Stochastic processes recorded on networks (graphs) are rich data objects with overlapping layers of potentially interacting information.

Network data has recently known an explosive expansion, arising across a multitude of fields from biology and medicine, to transportation and cyber security, reverberating at the level of the environment and climate. 

With the increasing volume of network data, their nature and collection have also become increasingly complex. For example, we now have access to large dynamic networks in continuous or discrete time – network time series – where the underlying graph structure and/or distribution may be static or changing, the process may exhibit nonstationarity in time or space, vector or matrix values may be recorded on edges and/or nodes. Naturally, we may observe collections of network time series that are intrinsically related to one another. Take for example plants’ response to environmental stress as quantified by gene (nodes) co-expression (edges) in a graph whose dynamic structure we aim to model and ultimately forecast. 

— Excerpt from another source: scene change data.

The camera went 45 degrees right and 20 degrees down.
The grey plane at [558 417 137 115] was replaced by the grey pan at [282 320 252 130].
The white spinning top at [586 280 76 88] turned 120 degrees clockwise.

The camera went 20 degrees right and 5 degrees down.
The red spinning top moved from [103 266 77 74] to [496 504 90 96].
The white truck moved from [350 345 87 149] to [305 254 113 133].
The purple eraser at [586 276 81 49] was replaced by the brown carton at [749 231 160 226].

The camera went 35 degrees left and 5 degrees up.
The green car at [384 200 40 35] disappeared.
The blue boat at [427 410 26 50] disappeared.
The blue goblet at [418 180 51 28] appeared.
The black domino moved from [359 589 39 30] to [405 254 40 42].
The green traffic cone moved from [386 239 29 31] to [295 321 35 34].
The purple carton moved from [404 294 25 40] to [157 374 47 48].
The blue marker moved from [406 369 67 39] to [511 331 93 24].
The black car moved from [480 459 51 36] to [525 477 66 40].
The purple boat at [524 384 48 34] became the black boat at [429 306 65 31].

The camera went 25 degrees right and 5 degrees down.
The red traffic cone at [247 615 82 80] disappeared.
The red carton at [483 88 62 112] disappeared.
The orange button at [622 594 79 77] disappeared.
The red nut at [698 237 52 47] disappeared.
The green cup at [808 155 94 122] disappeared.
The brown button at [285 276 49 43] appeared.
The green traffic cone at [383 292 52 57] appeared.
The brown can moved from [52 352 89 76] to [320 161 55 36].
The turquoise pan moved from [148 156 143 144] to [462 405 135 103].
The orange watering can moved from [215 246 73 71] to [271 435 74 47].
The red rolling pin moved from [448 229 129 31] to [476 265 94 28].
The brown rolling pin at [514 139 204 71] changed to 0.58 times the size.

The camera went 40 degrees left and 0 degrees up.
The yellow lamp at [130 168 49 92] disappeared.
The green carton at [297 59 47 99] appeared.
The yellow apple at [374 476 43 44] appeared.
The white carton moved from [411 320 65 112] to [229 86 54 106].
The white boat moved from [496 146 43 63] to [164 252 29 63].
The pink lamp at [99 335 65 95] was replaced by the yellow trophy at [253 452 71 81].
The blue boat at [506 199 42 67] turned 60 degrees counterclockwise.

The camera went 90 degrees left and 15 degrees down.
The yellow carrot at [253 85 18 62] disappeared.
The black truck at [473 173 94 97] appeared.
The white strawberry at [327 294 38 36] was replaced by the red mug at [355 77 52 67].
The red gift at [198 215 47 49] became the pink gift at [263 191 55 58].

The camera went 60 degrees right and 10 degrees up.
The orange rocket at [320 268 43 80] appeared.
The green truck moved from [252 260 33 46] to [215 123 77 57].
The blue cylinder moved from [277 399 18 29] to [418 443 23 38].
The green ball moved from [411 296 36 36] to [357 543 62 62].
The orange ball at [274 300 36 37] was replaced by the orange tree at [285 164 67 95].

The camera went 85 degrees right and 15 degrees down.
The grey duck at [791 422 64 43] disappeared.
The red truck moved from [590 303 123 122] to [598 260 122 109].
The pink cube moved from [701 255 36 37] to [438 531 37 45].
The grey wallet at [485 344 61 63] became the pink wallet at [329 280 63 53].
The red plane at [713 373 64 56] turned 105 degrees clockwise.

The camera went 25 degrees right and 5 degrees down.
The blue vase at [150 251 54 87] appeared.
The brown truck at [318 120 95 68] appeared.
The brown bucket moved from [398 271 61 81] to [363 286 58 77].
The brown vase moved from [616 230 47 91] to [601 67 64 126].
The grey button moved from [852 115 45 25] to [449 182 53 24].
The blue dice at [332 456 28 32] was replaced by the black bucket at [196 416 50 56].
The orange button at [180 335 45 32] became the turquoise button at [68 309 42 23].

Driven by such complex objects, unsurprisingly the answers to the research questions posed by their analysis either currently do not exist or are in development stages. Proof to the pressing nature of achieving a step change in the modelling and prediction of vast banks of ever-growing, interconnected network data is the strategic EPSRC investment in a programme grant that harnesses statistical and probabilistic expertise across six UK universities. Statistics at York is one of its nodes (more information is at NeST), with investigations focusing around the use of multi-scale second generation wavelet decompositions for network inference, including for properties such as long memory.